S: Before becoming a mother, I would write everyday.  The morning is the most fruitful for me. I would usually write from about seven o’clock in the morning to around nine o’clock, then throw myself back onto my bed to go to sleep. Then I would get up, write for a couple more hours, and be done for the day. I couldn’t do anything else. So, about four hours of solid writing was the most I could ever get. But then as the projects really start to take shape, really form where you’re almost at the end, it really becomes this all encompassing thing. I would sleep with my laptop, I kid you not. But now, I have a son and a husband. It’s hard. I cannot be precious about my writing at all anymore. I have to write whenever I get the time. Now, if I don’t write between 8:30 and 1:00, it’s just not gonna get done. Because then my son will get home and chaos ensues. There is no space in my brain. There is no space in my life. There is no physical way for me to get to the space I need to. I mean, I have an office that is in a separate building from my house, but it’s still on the property, so they know where to find me, and they do. When I really need to write, I will write in my car.

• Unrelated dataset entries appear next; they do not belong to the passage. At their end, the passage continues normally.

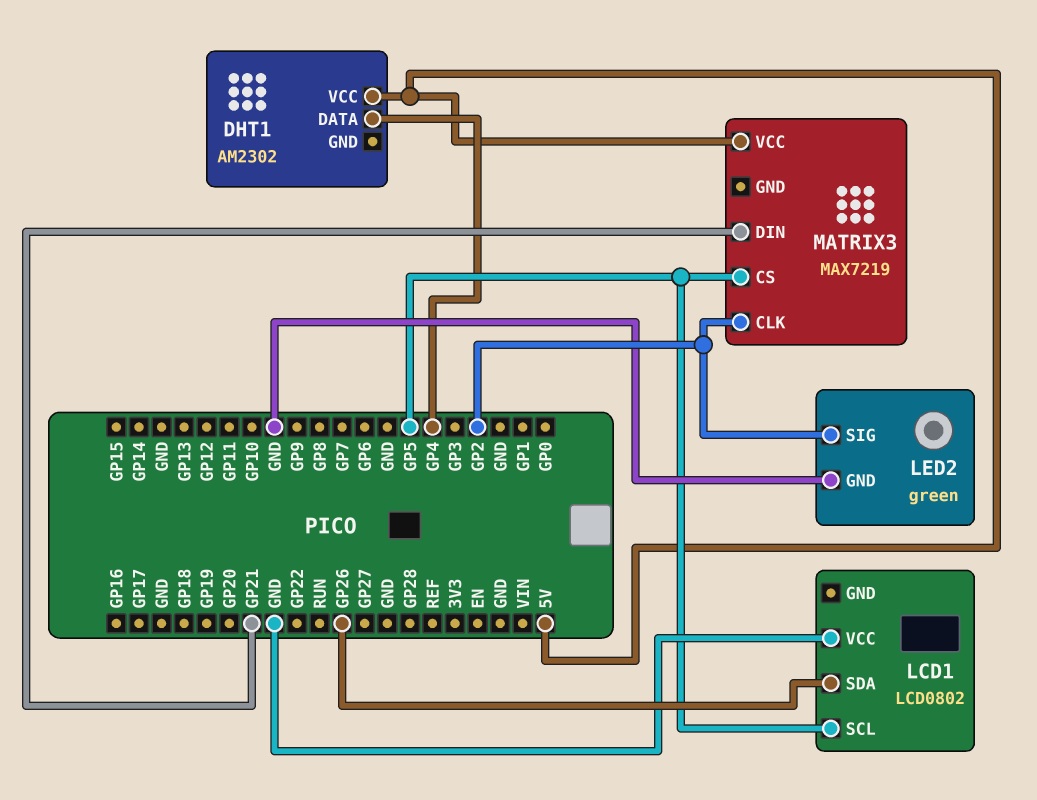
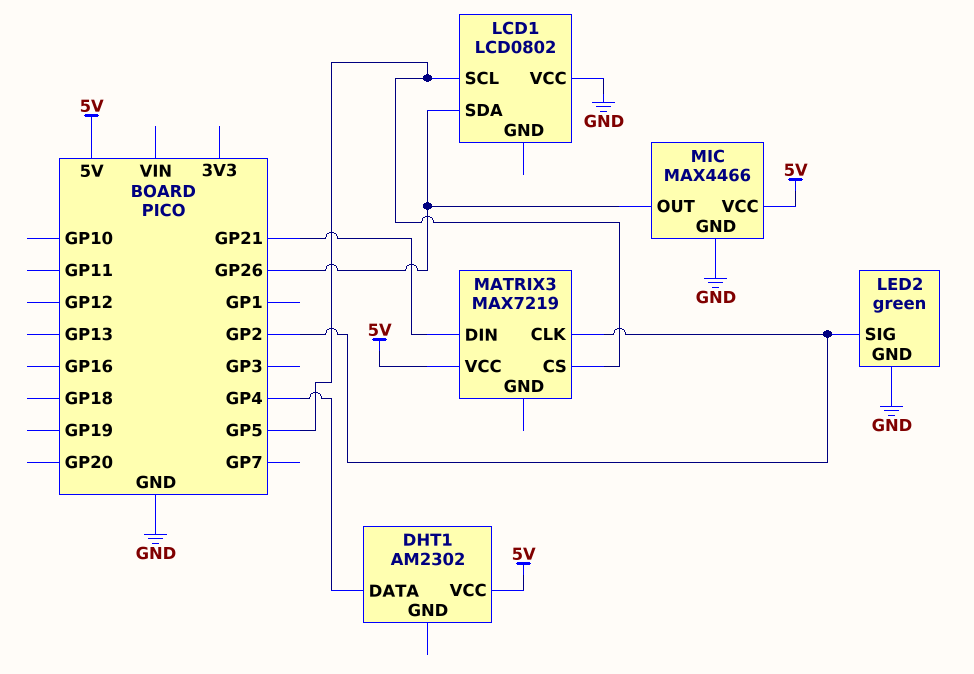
MIC: none -> MAX4466
MIC pin GND: none -> GND
MIC pin OUT: none -> GP26
MIC pin VCC: none -> 5V

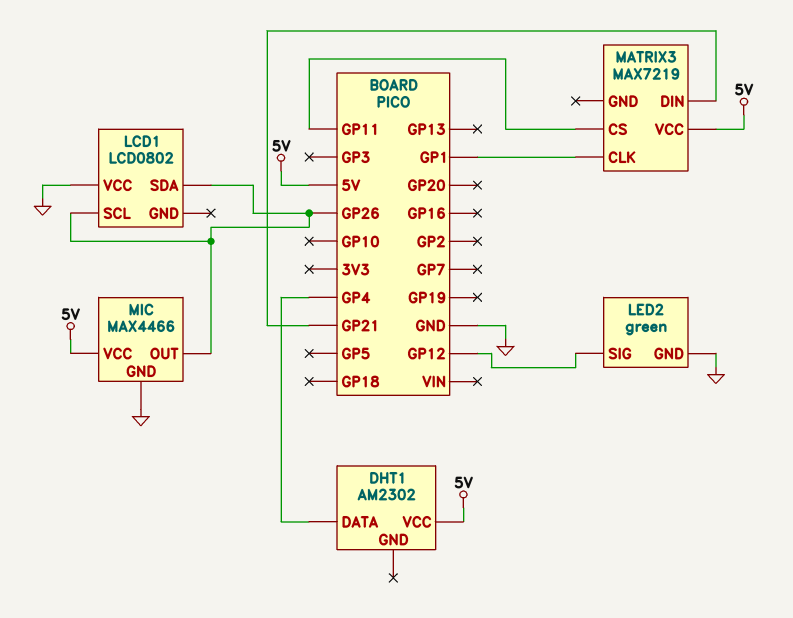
LCD1 pin SCL: GP5 -> GP26
LED2 pin SIG: GP2 -> GP12
MATRIX3 pin CLK: GP2 -> GP1
MATRIX3 pin CS: GP5 -> GP11

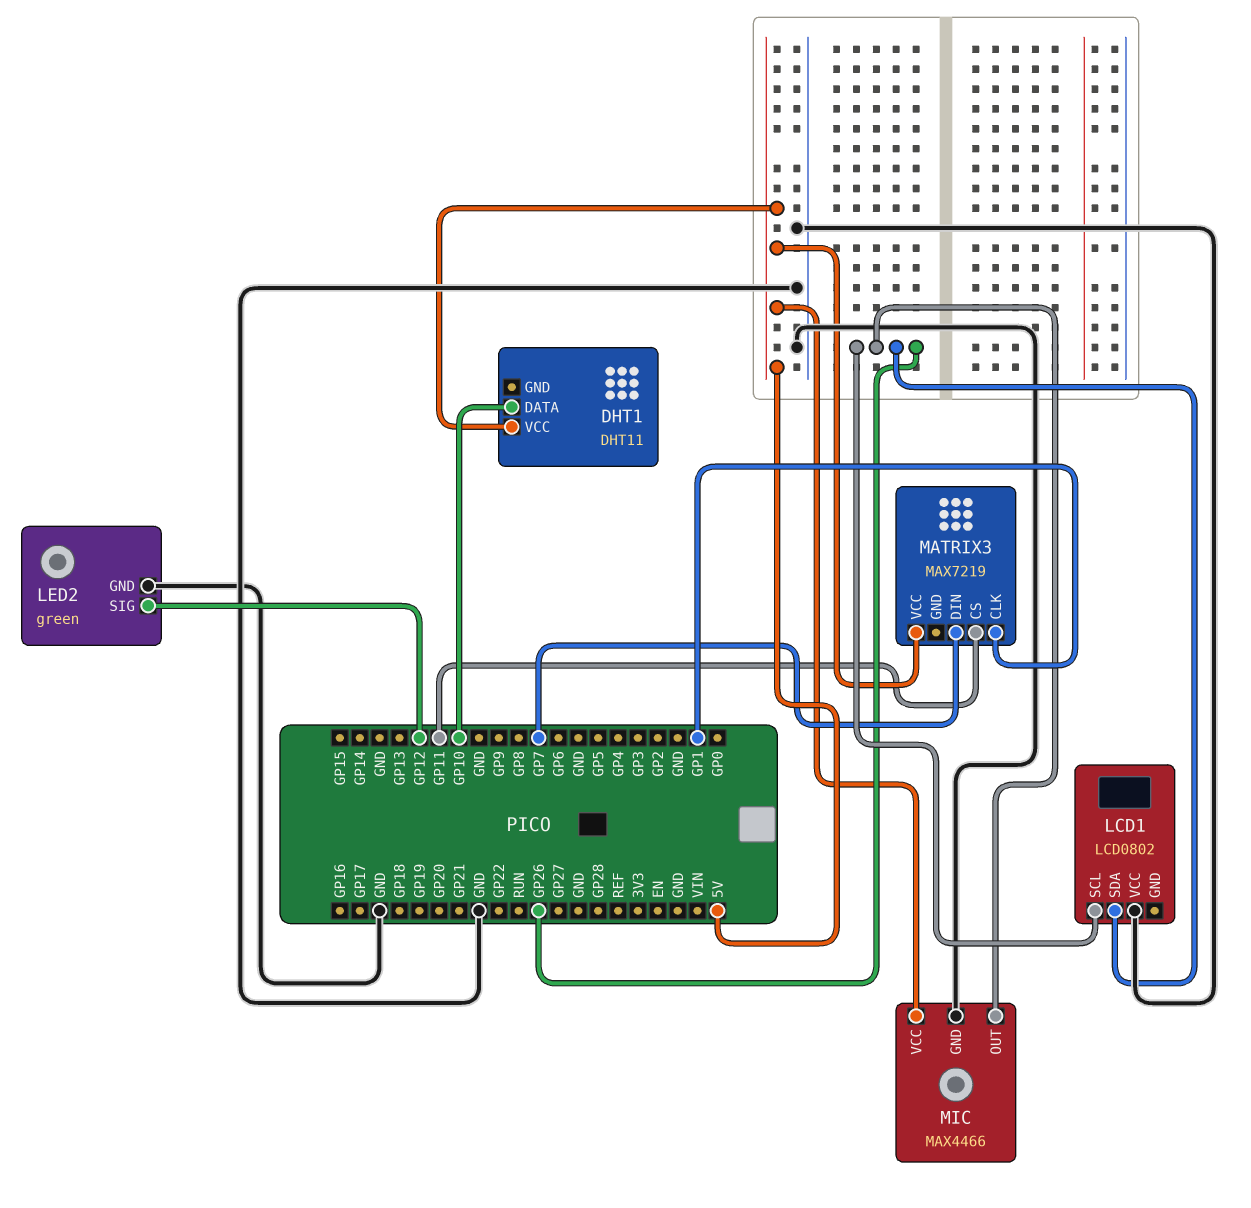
DHT1: AM2302 -> DHT11
DHT1 pin DATA: GP4 -> GP10
MATRIX3 pin DIN: GP21 -> GP7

Q: You discuss intense personal stories in your memoirs and essays. A lot of writers find it difficult to write non-fiction because it is hard to open up about your experiences. Do you have any advice for that dilemma?

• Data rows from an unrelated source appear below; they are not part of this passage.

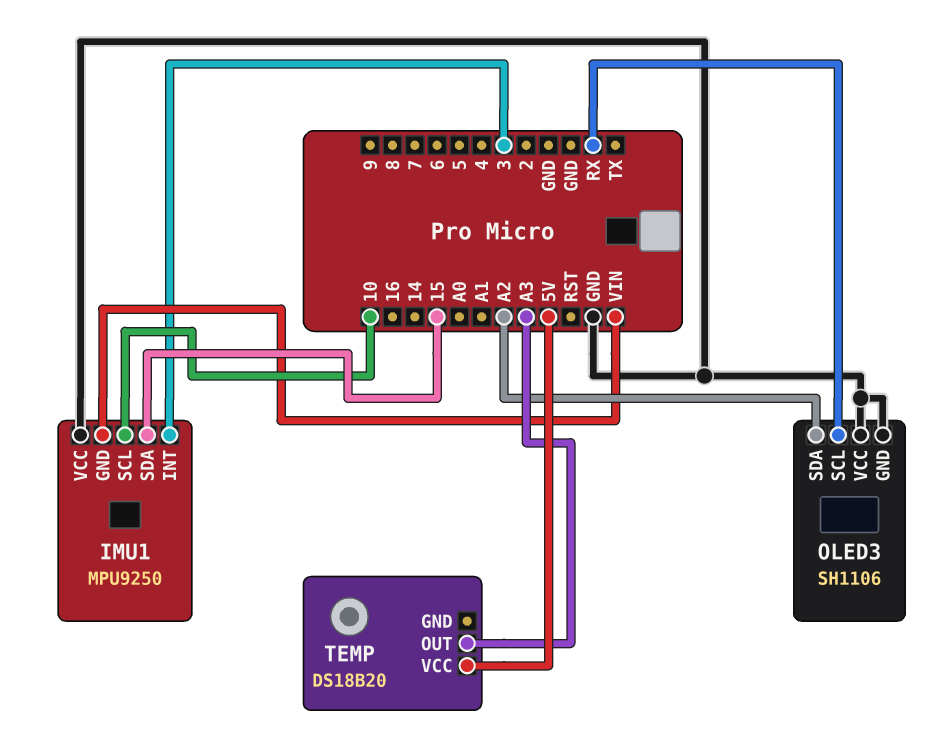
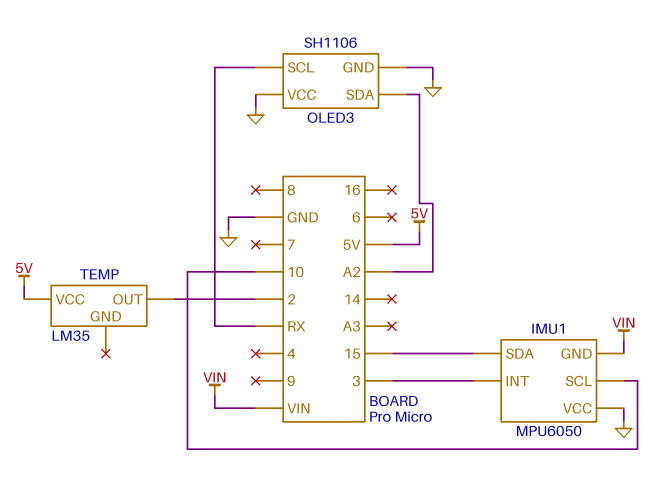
IMU1: MPU9250 -> MPU6050
TEMP: DS18B20 -> LM35
TEMP pin OUT: A3 -> 2

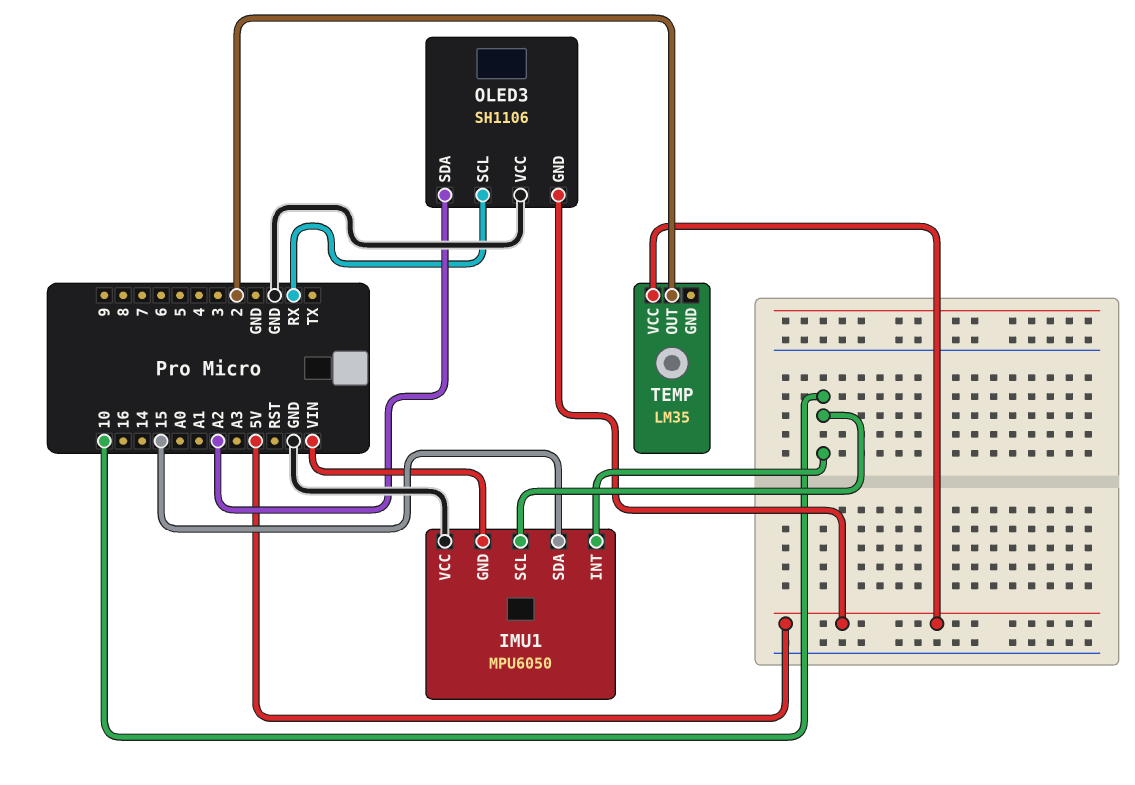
IMU1 pin INT: 3 -> 10
OLED3 pin GND: GND -> 5V

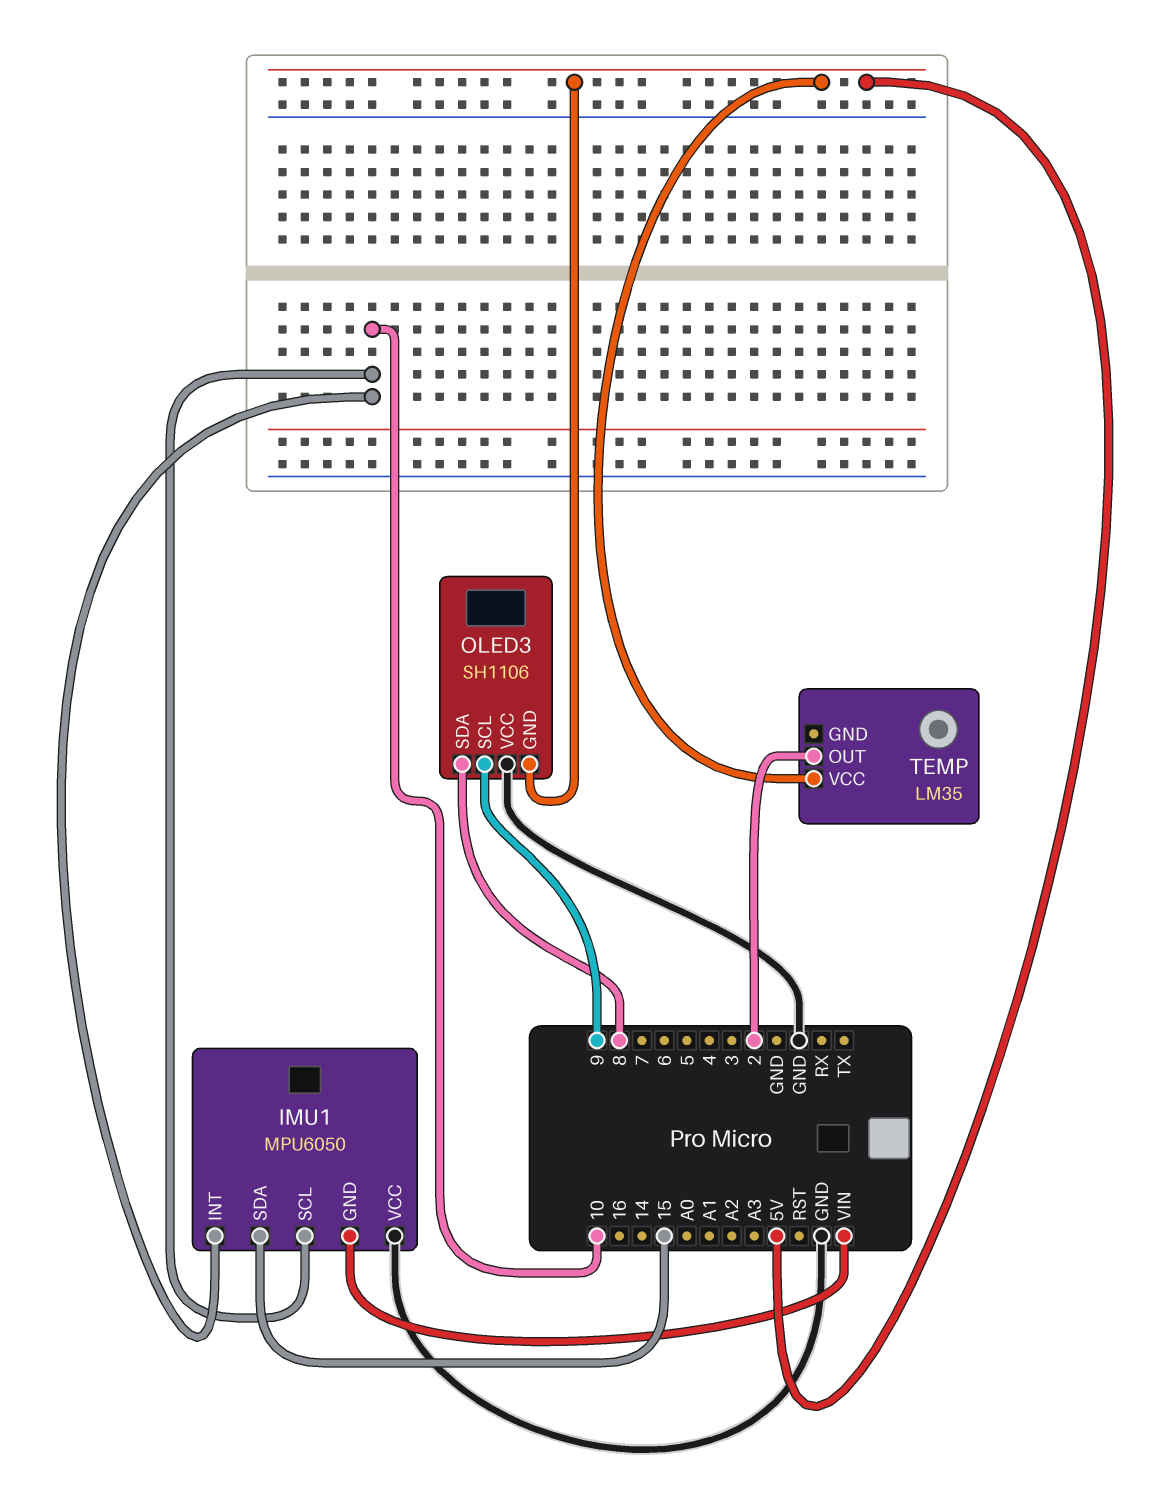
OLED3 pin SCL: RX -> 9
OLED3 pin SDA: A2 -> 8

S: That’s huge. Because there is this thing of, “Don’t tell.” The rule breaking in the family: you cannot tell. It’s sometimes not explicitly said but you know it. So, I would say don’t force yourself into anything. Just keep writing. Just know, whether it’s fiction or nonfiction, it’s stemming from someplace important. If you are crying when you’re writing, it’s important. You have to say to yourself, What the fuck. I don’t care. That’s the space you need to be in, that emotional space.

Q: Did you ever feel a sense of uncomfortability as you were writing?

S: Yeah. A lot. Really uncomfortable. Like, Wow. I’m afraid. I don’t know what people are gonna think about this. When my novel went into Kindle, it went into a whole other audience—before it was just in this literary community with people who had read Sylvia Plath. Then it went into this world where people are like, “I’m vegan and I’m anti-abortion. I can’t read this.” Like, what? Or people would say, “Wow. This is really depressing.” Yes, it is depressing. The hateful reactions were kind of my nightmare when I was writing that book, but now it doesn’t matter to me. People who don’t get it are not my people. Because I know the work matters. I have heard from the people for whom it matters. Not all the people but, I know that it matters to some. More importantly, I know that it mattered to me to express it. It’s not autobiography, but it does describe my experience, my emotional experience, and, more than that, it describes what I know is the emotional experience of other women. And that’s important to have out there. Good, bad, or indifferent. Happy, sad, or whatever you want to call it. I believe it is important.

Q: How do you balance talking about the subject and inputting your own opinions on the subject? Do you ever add in other people’s emotions or opinions?

S: Yes. You have to. A writer’s job is to have empathy. I have to, as much as I find it difficult, find empathy for those people in front of Planned Parenthood protesting. That’s our job as artists. For Failing Paris, I really wanted to get into that complexity of choice. Why couldn’t that woman be a mother? Why couldn’t she be there? I wanted to explore all of that in all the ways I could. That deep sense of mourning. The idea for me is how can I create empathy, no matter where it is in the story.